Like their contemporaries, the Denisovans seem to have made tools. The finger bone belonging to the young girl was found in a layer which also contains tools such as micro blades as well as polished stone ornaments that scream Upper Palaeolithic industry (which is normally connected with modern humans), but also side scrapers and Levallois blanks (retouched hand axes made from carefully prepared cores) that tie in with the Middle Palaeolithic. As of yet, both the details and broader features of Denisovan tool use are hard to map out, though.

THEY ARE A SISTER GROUP TO THE NEANDERTHALS & SHARE A COMMON ANCESTOR WITH THEM - THE TWO GROUPS DIVERGED BETWEEN C. 190,000-C. 470,000 YEARS AGO.

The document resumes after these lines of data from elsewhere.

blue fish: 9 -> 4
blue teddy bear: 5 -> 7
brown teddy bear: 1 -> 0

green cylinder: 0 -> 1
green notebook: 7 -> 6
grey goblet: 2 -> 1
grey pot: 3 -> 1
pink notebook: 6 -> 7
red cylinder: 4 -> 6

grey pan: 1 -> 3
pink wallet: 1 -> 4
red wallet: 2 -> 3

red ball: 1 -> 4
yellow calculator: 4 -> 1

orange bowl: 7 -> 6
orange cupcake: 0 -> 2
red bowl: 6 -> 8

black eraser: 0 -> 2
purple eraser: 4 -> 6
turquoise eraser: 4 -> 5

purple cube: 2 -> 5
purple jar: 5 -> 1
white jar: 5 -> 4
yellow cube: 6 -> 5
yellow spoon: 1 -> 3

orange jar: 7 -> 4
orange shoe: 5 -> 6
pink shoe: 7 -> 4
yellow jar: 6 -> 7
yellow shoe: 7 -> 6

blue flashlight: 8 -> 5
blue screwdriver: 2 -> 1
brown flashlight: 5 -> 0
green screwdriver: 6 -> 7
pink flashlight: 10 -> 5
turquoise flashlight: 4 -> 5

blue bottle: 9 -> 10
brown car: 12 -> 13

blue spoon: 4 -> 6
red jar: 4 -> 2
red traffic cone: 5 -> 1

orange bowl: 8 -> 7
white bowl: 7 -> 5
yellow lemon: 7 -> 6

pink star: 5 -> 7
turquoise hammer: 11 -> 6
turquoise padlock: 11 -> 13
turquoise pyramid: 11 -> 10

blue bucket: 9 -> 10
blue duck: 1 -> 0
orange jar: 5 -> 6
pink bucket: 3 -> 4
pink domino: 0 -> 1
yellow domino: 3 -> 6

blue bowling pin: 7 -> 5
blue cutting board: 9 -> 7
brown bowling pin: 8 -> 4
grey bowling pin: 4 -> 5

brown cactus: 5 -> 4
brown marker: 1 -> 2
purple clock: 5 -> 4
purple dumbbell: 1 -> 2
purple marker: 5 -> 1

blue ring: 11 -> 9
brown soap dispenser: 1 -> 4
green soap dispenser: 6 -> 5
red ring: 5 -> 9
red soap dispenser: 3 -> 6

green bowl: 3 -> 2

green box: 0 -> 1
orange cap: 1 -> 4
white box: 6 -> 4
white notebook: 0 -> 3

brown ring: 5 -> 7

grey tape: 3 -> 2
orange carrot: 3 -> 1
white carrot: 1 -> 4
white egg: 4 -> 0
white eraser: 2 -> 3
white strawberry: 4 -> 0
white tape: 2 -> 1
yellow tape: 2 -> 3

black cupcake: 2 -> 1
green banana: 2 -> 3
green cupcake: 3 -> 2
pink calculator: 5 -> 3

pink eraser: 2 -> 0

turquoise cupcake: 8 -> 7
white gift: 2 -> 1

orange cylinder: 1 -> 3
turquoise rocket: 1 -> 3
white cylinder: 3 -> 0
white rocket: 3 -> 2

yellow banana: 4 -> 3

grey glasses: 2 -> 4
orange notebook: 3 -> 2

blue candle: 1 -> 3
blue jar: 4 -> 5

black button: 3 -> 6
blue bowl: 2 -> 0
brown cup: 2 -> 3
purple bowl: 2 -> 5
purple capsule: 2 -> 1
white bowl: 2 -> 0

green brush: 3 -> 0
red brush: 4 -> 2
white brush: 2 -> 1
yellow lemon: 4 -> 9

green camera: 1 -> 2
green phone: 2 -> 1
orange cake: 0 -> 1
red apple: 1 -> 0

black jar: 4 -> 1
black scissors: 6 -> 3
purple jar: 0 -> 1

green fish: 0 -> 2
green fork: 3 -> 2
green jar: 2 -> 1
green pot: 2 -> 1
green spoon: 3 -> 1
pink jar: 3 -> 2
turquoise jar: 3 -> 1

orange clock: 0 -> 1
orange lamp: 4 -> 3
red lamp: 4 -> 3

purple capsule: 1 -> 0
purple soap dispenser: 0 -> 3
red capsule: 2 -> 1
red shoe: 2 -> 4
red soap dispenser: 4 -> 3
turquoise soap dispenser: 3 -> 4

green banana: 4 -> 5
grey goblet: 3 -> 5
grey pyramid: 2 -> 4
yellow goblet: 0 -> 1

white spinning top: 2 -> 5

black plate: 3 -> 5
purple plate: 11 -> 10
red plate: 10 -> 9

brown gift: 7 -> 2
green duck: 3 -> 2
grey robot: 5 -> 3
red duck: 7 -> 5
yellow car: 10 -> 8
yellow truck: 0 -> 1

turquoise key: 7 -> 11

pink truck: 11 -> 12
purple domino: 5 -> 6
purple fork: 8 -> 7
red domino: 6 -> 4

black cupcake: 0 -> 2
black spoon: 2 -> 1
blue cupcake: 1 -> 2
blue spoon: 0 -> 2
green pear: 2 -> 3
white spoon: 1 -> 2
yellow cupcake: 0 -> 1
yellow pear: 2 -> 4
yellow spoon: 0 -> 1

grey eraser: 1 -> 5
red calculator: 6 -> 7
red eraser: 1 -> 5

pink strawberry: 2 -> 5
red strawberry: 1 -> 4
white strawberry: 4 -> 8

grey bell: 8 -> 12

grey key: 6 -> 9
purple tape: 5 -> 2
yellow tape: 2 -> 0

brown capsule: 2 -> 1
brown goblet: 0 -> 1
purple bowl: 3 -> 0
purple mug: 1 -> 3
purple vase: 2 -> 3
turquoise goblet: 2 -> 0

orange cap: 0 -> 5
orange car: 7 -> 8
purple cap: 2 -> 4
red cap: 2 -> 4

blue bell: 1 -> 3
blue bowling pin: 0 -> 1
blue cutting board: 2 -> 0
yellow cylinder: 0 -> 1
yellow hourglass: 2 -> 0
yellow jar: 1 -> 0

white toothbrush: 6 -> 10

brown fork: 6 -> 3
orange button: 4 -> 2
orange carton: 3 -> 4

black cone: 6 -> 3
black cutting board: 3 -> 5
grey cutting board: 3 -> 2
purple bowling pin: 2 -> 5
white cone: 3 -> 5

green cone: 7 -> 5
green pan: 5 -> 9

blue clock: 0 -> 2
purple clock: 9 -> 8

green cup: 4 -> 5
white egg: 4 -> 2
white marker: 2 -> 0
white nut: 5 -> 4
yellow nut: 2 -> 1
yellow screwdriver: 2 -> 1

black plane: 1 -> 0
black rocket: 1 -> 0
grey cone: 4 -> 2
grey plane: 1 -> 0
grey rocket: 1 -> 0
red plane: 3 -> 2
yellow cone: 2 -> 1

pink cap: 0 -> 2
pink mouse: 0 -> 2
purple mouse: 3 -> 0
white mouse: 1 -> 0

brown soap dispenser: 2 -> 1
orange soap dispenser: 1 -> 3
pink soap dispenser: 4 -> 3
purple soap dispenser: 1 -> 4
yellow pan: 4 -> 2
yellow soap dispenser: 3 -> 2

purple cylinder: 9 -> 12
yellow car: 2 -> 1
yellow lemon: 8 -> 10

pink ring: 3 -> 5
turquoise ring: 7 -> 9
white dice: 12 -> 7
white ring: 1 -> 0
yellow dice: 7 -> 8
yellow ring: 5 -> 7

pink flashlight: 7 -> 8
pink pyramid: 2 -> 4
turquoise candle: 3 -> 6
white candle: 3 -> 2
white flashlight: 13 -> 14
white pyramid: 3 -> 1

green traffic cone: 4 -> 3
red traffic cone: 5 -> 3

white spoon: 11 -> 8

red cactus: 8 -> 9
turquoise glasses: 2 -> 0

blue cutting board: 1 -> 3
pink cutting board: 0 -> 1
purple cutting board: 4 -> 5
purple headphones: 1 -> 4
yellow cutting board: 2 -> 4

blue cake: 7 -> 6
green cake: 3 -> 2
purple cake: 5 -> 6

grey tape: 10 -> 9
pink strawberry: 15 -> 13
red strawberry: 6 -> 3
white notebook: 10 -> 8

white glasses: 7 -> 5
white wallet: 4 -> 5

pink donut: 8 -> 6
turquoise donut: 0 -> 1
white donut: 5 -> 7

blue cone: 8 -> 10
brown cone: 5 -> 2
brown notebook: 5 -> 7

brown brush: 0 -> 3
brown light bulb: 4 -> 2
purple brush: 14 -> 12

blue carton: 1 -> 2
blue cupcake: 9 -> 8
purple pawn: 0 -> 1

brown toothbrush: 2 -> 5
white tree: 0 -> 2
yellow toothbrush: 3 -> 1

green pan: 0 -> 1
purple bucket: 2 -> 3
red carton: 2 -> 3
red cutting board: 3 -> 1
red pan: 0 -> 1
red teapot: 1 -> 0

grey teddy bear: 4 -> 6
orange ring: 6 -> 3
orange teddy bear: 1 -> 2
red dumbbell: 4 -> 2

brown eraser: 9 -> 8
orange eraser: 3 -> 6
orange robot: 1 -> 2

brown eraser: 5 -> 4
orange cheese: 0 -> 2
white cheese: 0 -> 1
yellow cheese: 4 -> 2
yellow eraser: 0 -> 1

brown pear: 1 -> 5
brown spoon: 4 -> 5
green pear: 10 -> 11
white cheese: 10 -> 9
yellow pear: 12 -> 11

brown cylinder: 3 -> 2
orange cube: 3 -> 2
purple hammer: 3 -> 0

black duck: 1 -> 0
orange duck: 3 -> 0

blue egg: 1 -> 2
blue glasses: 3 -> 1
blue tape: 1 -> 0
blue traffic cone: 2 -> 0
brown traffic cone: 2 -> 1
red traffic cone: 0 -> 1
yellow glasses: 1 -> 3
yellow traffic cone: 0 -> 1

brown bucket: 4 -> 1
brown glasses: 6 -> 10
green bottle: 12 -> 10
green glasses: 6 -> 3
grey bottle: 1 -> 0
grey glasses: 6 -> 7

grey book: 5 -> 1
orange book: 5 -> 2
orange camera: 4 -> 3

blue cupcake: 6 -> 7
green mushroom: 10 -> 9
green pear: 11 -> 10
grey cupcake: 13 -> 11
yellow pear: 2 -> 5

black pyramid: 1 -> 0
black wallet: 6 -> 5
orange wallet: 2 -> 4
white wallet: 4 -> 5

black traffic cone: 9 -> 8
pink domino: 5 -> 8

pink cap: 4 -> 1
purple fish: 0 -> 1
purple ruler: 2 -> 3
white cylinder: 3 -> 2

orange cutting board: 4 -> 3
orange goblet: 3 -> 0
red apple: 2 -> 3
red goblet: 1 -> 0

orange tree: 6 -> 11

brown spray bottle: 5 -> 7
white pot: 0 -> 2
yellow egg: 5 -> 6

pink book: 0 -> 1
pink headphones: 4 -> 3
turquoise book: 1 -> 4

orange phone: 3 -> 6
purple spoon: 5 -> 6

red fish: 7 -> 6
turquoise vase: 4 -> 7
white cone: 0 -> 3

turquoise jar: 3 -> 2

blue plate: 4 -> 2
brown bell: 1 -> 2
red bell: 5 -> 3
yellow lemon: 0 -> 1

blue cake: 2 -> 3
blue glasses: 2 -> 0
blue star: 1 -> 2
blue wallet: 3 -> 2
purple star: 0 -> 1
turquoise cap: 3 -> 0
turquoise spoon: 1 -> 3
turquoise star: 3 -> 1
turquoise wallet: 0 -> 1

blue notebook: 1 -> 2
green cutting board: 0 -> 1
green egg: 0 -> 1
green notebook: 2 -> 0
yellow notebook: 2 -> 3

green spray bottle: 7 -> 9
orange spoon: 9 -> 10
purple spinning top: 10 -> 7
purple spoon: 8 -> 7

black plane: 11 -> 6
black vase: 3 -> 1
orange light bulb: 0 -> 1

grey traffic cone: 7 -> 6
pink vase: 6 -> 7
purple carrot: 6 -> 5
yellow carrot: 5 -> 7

Most studies published on these guys are of the genetic kind, however, and can tell us such neat things as, for example, how diverse the Denisovan population may have been. Strikingly, even though all of our current Denisovan fossils only stem from a single location – Denisova Cave – they seem to have been at least equally diverse as the Neanderthals were across their almost arrogantly widespread geographical range, as well as falling within the lower range of diversity seen in modern humans today. Of course, this Altai-based group of Denisovans could conceivably have been fairly isolated, and it is entirely possible that the Denisovans over their whole suggested geographical range may have been more varied. Some strokes of luck in finding additional fossils would be very, very welcome.
The wonderful world of genetics is also narrowing down where the Denisovans fit on the human lineage. It is clear that they are a sister group to the Neanderthals and share a common ancestor with them - the two groups diverged between an estimated 430,000-473,000 years ago – but also that this Neanderthal-Denisovan branch shares an ancestor with our own Homo sapiens species. The branch that would lead towards both Denisovans and Neanderthals on the one hand, and the branch that would develop into modern humans on the other hand, split off from each other around an estimated 765,000-550,000 years ago. This evolutionary connection is only the beginning, though – the extent of our ties with both of these groups makes for even better news headlines.
Spread and Evolution of Denisovans

Spread and Evolution of Denisovans

WEB OF CONNECTED HUMANS

By now, evidence is positively piling up that is finally overthrowing the old idea of linear evolution (one species evolves into the next, which evolves into the next, and so forth). As John Hawks suggests, the evolutionary history of the genus Homo probably looked more like a river delta, with streams weaving in and out, connecting and disconnecting, some branching off and landing in the sand and others continuing on. Different groups of humans met and interbred at various times and places, with genes being exchanged all over the place. Our ever-helpful Denisovans have greatly served to underpin this notion because apart from the already known gene flow from Neanderthals into non-African modern humans (~2% Neanderthal ancestry), we now know there was also gene flow from Neanderthals into Denisovans; from an unknown archaic human into the Denisovans;and, around an estimated 44,000-54,000 years ago, from Denisovans into the ancestors of present-day Melanesians living on Southeast Asian islands and in Oceania (~2-4% Denisovan ancestry). This Denisovan component also occurs in diluted version across the Asian mainland and the Americas, and at lower levels it is widespread among modern humans in general, thanks to our wanderlust and desire to migrate all over the place.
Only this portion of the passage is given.